本发明涉及重编程和基因编辑在I型胶原变异致病成骨不全症治疗中的应用。具体地,本发明提供了一种源自成骨不全症患者的诱导性多能干细胞(iPSC),其中的I型胶原α1亚单位的编码基因COL1A1中的致病突变被纠正、由所述iPSC诱导分化的间充质干细胞、以及其在治疗成骨不全症中的用途。

Description

重编程和基因编辑在I型胶原变异致病成骨不全症治疗中的 应用
技术领域
本发明涉及基因治疗的技术领域。具体地,本发明涉及成骨不全症的基因治疗的技术领域。
背景技术
成骨不全症(Osteogenesis Imperfecta,OI)是一类由单基因突变导致I型胶原异常的遗传性骨病,约85%的患者由COL1A1(NC_000017.11,NM_000088.3)(chr17:50199753-50199947,GRCh38/hg38)和COL1A12(NC_000007.14,NM_000089.3)(Chr7:94394895-94431227,GRCh38/hg38)基因突变所致,患者临床表现为多发性骨折,重者骨骼变形,终身肢体残疾。该病严重危害患者身心健康,给其家庭造成沉重的经济负担,因此建立有效的OI诊疗体系具有重要的临床价值和社会意义。OI治疗的要点是减少骨折,增加骨密度,提高患者生活质量。目前OI的治疗主要包括药物治疗和手术干预。双磷酸盐类药物(Bisphosphonates,BPs)通过减少破骨细胞的骨吸收来治疗骨质疏松症[1],该药被用于OI治疗,但疗效不及对骨质疏松的效果显著[2];另一种常用的合成代谢类药物特立帕肽(一种甲状旁腺激素类似物)也被用于OI治疗[3],但有研究表明该药高剂量可引发骨肉瘤[4];最近TGF-β抑制剂和抗硬化蛋白(成骨细胞骨形成的负调控因子)被用于动物水平OI治疗[5-7],但其疗效有待临床试验验证[8]。OI是一种单基因病,矫正基因变异可能是未来有前景的精准治疗方法。
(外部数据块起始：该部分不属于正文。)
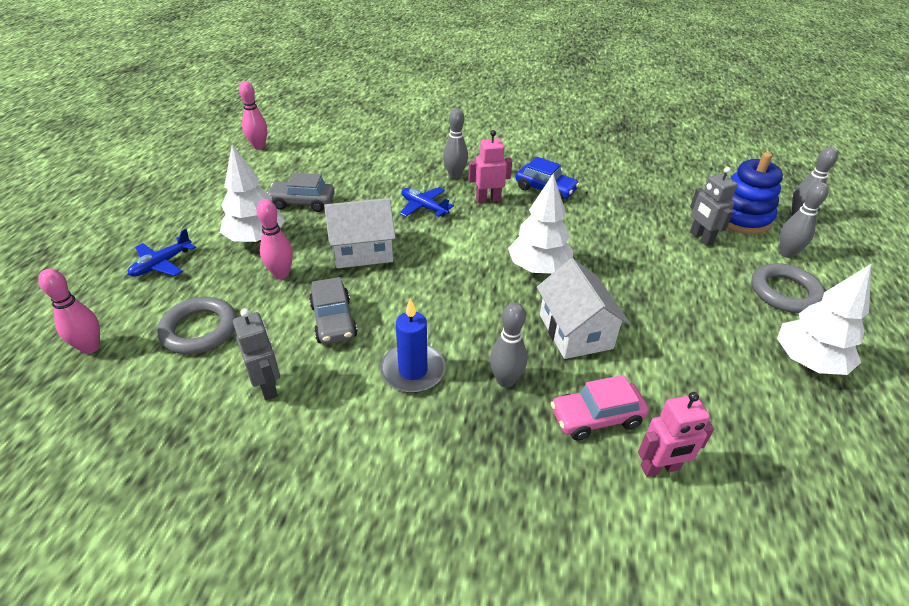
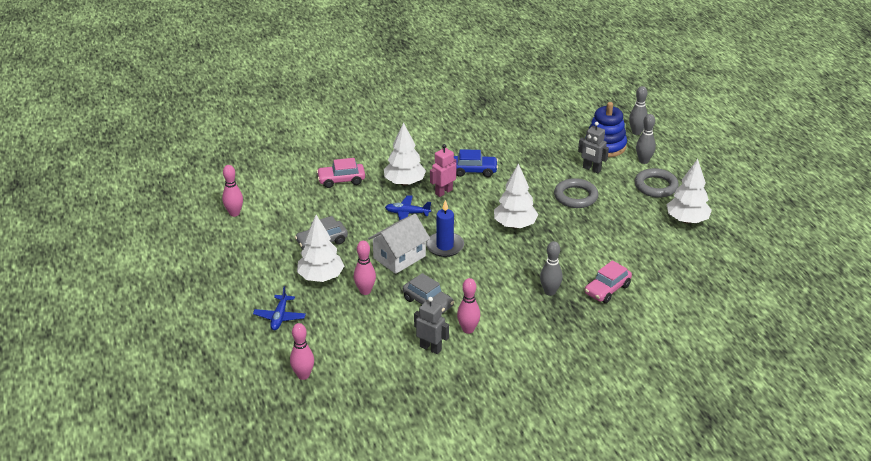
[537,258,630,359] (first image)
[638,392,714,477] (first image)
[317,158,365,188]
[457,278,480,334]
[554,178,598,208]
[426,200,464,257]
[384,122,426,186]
目前基因治疗主要包括病毒载体介导的正常基因补充法,如慢病毒、腺病毒和腺相关病毒(AAV)介导的基因治疗和以反义干预为主的基因治疗方法[9]。病毒介导的基因治疗主要是针对功能丧失的常染色体隐性或X连锁隐性遗传疾病,该方法有较高的转染效率,但病毒载体可能增加肿瘤发生和免疫反应的风险[9-11];反义干预主要针对获得性功能变异的杂合子进行治疗,该方法虽然特异性干预突变等位基因表达,但疗效较短暂。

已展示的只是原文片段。